メモリ半導体の立ち上げを急ぐ中国が本年の大きな焦点になっていくと思われるが、技術の壁は打開が容易ではないと台湾からの発信である。

◇China DRAM firms unlikely to offer competitive products without licensed tech, says Nanya president-Nanya president: China DRAM makers should license tech (1月17日付け DIGITIMES)
→Nanya TechnologyのPresident、Lee Pei-ing氏が主張、中国のDRAMメーカーは重要なメモリ技術のライセンス供与を受けるべきであり、そうでないと社内で開発された半導体が世界市場での競争力がない旨。intellectual property(IP)および企業秘密盗用の申し立てが、中国メーカーを相手取った特許侵害訴訟とともに、中国で作られたDRAMsのマイナスイメージを強めていく、としている旨。


≪市場実態PickUp≫

【CESを振り返って】

自動運転、AIはじめ注目させられたInternational Consumer Electronics Show(CES)(2018年1月9日〜12日:Las Vegas)について、振り返っての余韻が以下の通り続いている。

◇Voice and AI Explosion Rocks CES-Voice is 'really hard,' AI moves to the edge (1月15日付け EE Times)
→音声、connectivityおよびAIに先週のConsumer Electronics Show(CES)でのスポットライト、今年のCESが指し示す何かといえば、これら3つのbuilding blocksがconsumer electronicsの三位一体を構成、2018年およびその先の市場を引っ張っていく旨。

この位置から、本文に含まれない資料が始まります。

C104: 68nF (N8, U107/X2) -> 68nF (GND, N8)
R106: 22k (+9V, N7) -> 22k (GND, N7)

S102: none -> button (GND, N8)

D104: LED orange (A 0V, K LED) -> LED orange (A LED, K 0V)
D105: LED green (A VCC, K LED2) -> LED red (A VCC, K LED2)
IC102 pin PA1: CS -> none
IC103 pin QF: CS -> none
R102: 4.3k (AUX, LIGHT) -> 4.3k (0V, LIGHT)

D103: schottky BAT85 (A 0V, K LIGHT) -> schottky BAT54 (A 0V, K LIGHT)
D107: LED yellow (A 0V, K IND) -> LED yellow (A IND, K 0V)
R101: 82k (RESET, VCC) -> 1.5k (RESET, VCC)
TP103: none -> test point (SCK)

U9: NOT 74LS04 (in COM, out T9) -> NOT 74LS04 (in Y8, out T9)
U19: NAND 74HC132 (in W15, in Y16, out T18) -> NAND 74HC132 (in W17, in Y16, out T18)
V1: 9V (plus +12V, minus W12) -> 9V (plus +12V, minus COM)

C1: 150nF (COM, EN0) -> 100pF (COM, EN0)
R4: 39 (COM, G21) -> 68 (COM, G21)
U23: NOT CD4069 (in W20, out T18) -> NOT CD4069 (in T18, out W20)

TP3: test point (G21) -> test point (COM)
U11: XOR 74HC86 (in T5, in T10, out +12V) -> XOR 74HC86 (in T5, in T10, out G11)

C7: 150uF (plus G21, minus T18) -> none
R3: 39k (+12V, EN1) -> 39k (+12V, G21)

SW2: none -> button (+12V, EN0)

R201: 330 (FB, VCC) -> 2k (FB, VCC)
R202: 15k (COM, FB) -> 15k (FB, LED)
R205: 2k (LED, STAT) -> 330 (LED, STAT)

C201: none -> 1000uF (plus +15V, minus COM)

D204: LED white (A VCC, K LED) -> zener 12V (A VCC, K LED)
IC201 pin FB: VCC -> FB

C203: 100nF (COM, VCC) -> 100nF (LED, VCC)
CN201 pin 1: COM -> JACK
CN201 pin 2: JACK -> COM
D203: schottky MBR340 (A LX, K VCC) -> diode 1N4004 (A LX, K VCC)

◇You're Stuck With Batteries - But New Tech Will Make Them Last Longer-Innovators are making devices that are more efficient while giving us new ways to recharge lithium-ion batteries-Companies unveil wireless charging options (1月16日付け The Wall Street Journal)
→ワイヤレス給電optionsに数社が取り組んでおり、先週のCESでワイヤレス給電transmitterを披露、最大30 feet離れて機器給電が可能としているOssia社などの旨。他には、同様な機器、3 feet離れて給電が行なえるWattUpについてFederal Communications Commission認証を最近得たEnergous社がある旨。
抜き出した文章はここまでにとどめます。